Guns, Germs, and Steel (1997) is Jared Diamond’s Pulitzer Prize-winning effort to explain the contrasting histories of Native Americans, Africans and aboriginal Australians vs Europeans and Asians. One of his intriguing proposals was that Eurasian political and military dominance could be partially explained by its unique continental orientation. Eurasia’s unique dominant East-West axis could have enabled a rapid spread of domestication practices, writing systems, the wheel and other key cultural innovations and could have thus put Eurasia on track for faster development than Africa or the Americas. In Diamond’s words, “geography may have ‘turned the fortunes of history’.” The axis of orientation hypothesis was met with both abundant enthusiasm and harsh criticism, but quantitative tests of this important claim have been scarce.
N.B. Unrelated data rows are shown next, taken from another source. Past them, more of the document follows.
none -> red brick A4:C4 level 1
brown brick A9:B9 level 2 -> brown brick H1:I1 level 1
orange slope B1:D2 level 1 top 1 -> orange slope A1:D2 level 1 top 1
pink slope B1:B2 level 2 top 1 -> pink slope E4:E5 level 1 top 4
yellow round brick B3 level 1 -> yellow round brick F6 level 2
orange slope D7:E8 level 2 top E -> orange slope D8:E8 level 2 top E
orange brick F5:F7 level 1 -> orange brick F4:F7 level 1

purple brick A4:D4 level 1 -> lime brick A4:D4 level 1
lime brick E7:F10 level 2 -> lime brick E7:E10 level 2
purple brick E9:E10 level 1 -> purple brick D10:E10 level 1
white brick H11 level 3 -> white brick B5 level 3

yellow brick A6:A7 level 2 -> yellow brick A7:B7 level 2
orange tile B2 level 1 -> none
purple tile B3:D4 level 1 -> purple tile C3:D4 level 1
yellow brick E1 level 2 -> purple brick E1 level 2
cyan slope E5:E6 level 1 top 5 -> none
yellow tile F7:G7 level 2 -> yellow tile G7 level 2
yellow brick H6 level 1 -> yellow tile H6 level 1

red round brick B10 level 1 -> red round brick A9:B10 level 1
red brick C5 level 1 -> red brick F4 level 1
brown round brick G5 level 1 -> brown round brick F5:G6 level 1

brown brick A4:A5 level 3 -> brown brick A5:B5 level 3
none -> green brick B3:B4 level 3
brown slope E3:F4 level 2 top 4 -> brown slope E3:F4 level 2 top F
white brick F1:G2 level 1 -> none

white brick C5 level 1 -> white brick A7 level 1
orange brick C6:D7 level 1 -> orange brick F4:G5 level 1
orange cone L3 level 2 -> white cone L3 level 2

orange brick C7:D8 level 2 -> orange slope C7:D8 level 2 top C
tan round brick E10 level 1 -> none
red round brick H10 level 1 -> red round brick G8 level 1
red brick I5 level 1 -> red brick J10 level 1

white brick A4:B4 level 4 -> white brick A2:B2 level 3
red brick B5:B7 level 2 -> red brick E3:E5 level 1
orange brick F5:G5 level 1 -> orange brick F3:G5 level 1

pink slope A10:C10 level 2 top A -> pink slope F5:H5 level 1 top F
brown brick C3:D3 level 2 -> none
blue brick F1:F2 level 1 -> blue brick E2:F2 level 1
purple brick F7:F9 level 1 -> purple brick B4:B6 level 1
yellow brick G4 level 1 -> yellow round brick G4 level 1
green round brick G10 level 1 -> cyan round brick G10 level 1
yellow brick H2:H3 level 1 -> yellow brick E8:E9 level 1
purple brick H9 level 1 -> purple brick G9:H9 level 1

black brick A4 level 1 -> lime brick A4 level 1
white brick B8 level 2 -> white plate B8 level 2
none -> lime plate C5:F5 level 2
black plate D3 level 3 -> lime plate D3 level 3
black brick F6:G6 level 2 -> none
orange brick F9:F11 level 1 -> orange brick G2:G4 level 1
In a new study, an interdisciplinary team of researchers from Washington University in St Louis and the Max Planck Institute for Evolutionary Anthropology in Leipzig leveraged a comprehensive data set on global differences in culture, languages, and ecology to test Diamond’s hypothesis. The study’s first author, Angela Chira, from the Max Planck Institute for Evolutionary Anthropology, explained, “Our first challenge was to translate what Diamond envisioned into numbers. We used least-cost path algorithms to find the paths that minimized differences in temperature and aridity regimes between societies. The length and cost of these paths give us the magnitude of ecological barriers to cultural transmission between two societies, precisely as Diamond envisioned them”. The team quantified the potential for environmental parameters associated with latitude to influence the ease of transmission for 54 traits covering diverse aspects of cultural and social life (subsistence, housing ecology, property rules, marriage and kinship, community organization, politics, labour, and rituals). In line with Diamond’s thinking, the team found that environmental factors and topographic and travel costs hinder the spread of a wide array of cultural traits, including some that directly relate to social development (e.g., dominant mode of subsistence, domestic animal type, political complexity traits). However, their findings showed that contrary to Diamond’s expectations, Eurasia is about as ecologically heterogeneous as other regions of our world.
Environmental barriers to cultural transmission are not weaker in Eurasia.
The team then computed environmental barriers to cultural transmission out of 16 key areas: the centres where agriculture originated. They found that the magnitude of environmental barriers can vary substantially within the same continent. As Diamond intuited, geographic mechanisms were significant in some areas, but the continent’s dominant axis did not uniformly dictate the potential for cultural spread. Environmental heterogeneity along Eurasia’s major corridors of cultural transmission was not significantly lower than observed in other continents. One of the authors, Russell Gray from the Max Planck Institute for Evolutionary Anthropology, summarizes the results by saying, “Our findings point out that geography, like genetics and ecology, matters, but it is not destiny”. Senior author of the study, Carlos Botero from the University of Texas at Austin, concludes with a word of caution: “We do not claim, by any means, to have a definitive answer on whether the wheels of history turned at different speeds in different parts of the world. What we aim instead is to provide a new perspective based on quantitative data and thorough analyses, and a blueprint on how the tools and data we already have can be leveraged to test compelling ideas that have strongly shaped the public’s understanding of our own past.”